TRIPOLI, 28 AGO – Una domenica tranquilla quella di Tripoli, la prima dopo mesi, con le famiglie della capitale che in massa si sono riversate prima nelle strade, ripulite da cecchini e milizia armata del regime, poi hanno preso d’assalto i luoghi simbolo del regime.
Sui prati del compound di Muammar Gheddafi e’ un tripudio di belle ragazze e bambini: volti sorridenti, soddisfatti, per nulla impauriti dalle raffiche di Ak47 e mitragliatrici pesanti esplose dai Tuwar, imponenti e orgogliosi a bordo dei loro pick up da battaglia.
Per entrare si deve fare la coda, centinaia le auto in fila in quello che fino a qualche giorno fa era uno dei luoghi piu’ temuti della capitale, tanto che molti evitavano di passarci davanti, e correre il rischio di finire in carcere per uno starnuto di troppo.
Nei tunnel sotterranei, dai quali il rais a bordo della sua auto da golf arrivava fino al Rixos e a piazza Verde, l’odore di bruciato e’ insopportabile, e il fumo e’ peggio di un lacrimogeno. Ovunque spuntano libri, molti in italiano, foto di famiglia e di donne, con il Gheddafi dei tempi d’oro, sorridente e contento.
La caccia al souvenir e’ selvaggia: gli scatti che ritraggono il leader scatenano quasi delle risse, sedate dall’intervento dei ribelli, che poi le espongono perche’ i giornalisti possano consegnarle alla storia.
Nel bunker sotterraneo resistono ancora i divani circolari, gli scaffali destinati al Libro Verde e a tante pubblicazioni, a riviste straniere. All’esterno c’e’ chi prende quello che puo’: sui furgoni si caricano cuscini, sedie mentre le anziane velate preferiscono i piatti e quello che rimane della cristalleria del regime. “Ma guarda questo Gheddafi, noi dovevamo fare la fame, lui invece no. Visto che casa?”, ci sussurra un signore.

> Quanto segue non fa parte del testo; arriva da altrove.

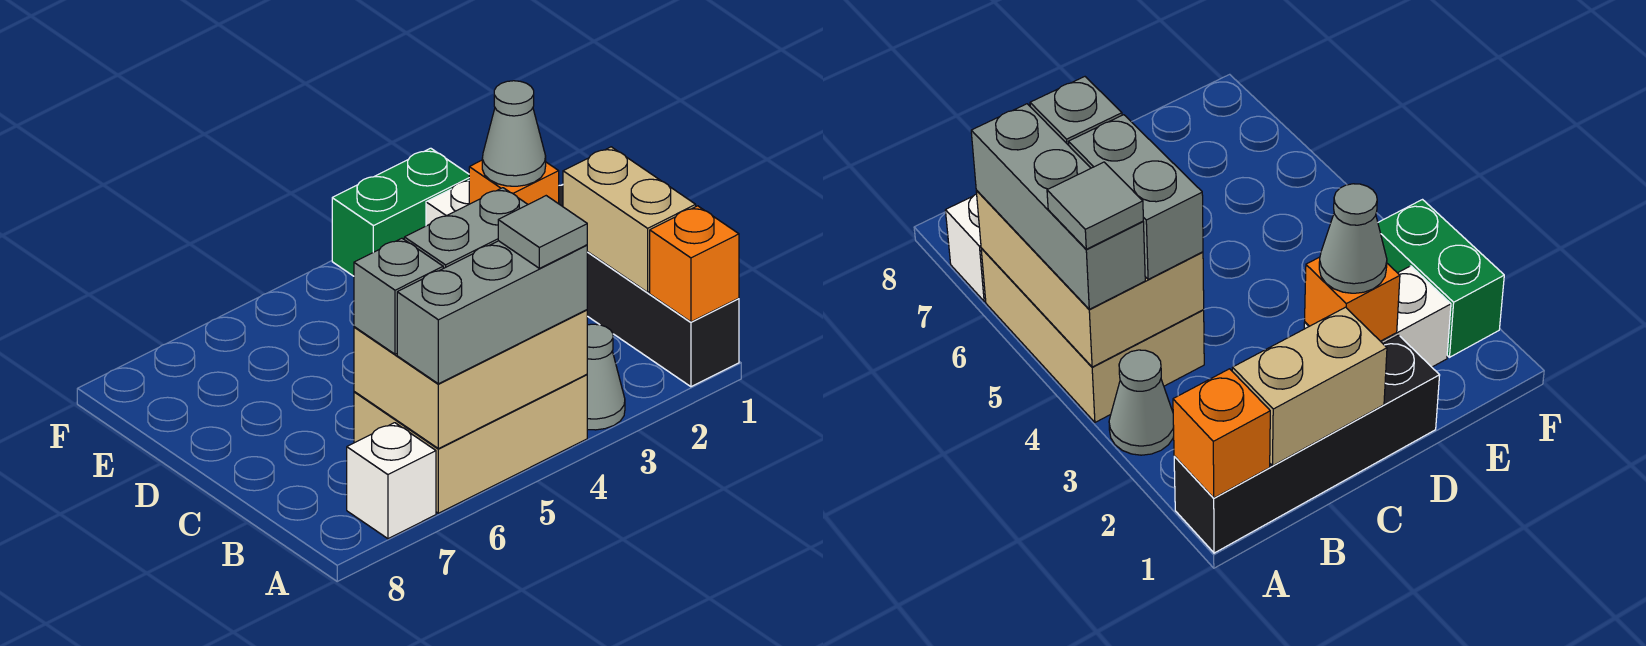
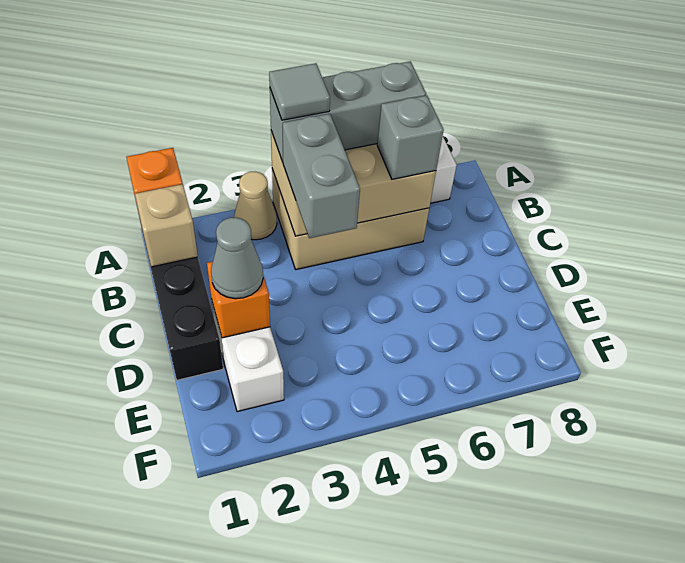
grey cone A3 level 1 -> tan cone A3 level 1
tan brick B1:C1 level 2 -> tan brick B1 level 2
grey brick B4:B5 level 3 -> grey brick B4:C4 level 3
green brick F2:F3 level 1 -> none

Sotto l’ombra degli alberi, sui prati all’inglese, giovani coppie con i propri neonati si fanno immortalare sorridenti. E’ un crescendo, tutti vogliono strappare un pezzo di quella storia, tutti vogliono un souvenir, qualunque esso sia. Si salvano solo i grandi lampadari della tenda in cui il rais era solito ricevere i rappresentanti delle tribu’: sono troppo alti, chi ha provato a portarseli a casa li ha ridotti in frantumi.
La gita al compound finisce presto: si avvicina la fine del Ramadan, tutti non vedono l’ora di mangiare e bere. Lungo le strade c’e’ traffico, ai check point si formano vere e proprie code, roba d’altri tempi. Un gruppo di Shabab prende d’assalto un muro a colpi di vernice: “No more blood”, basta sangue, scrivono sulla bandiera tricolore ribelle.
Finalmente vedono davanti a loro un futuro, un futuro normale come quello dei loro coetanei che non vivono in Libia. Scende il sole, tutti pregano perche’ domani sorga un nuovo paese libero.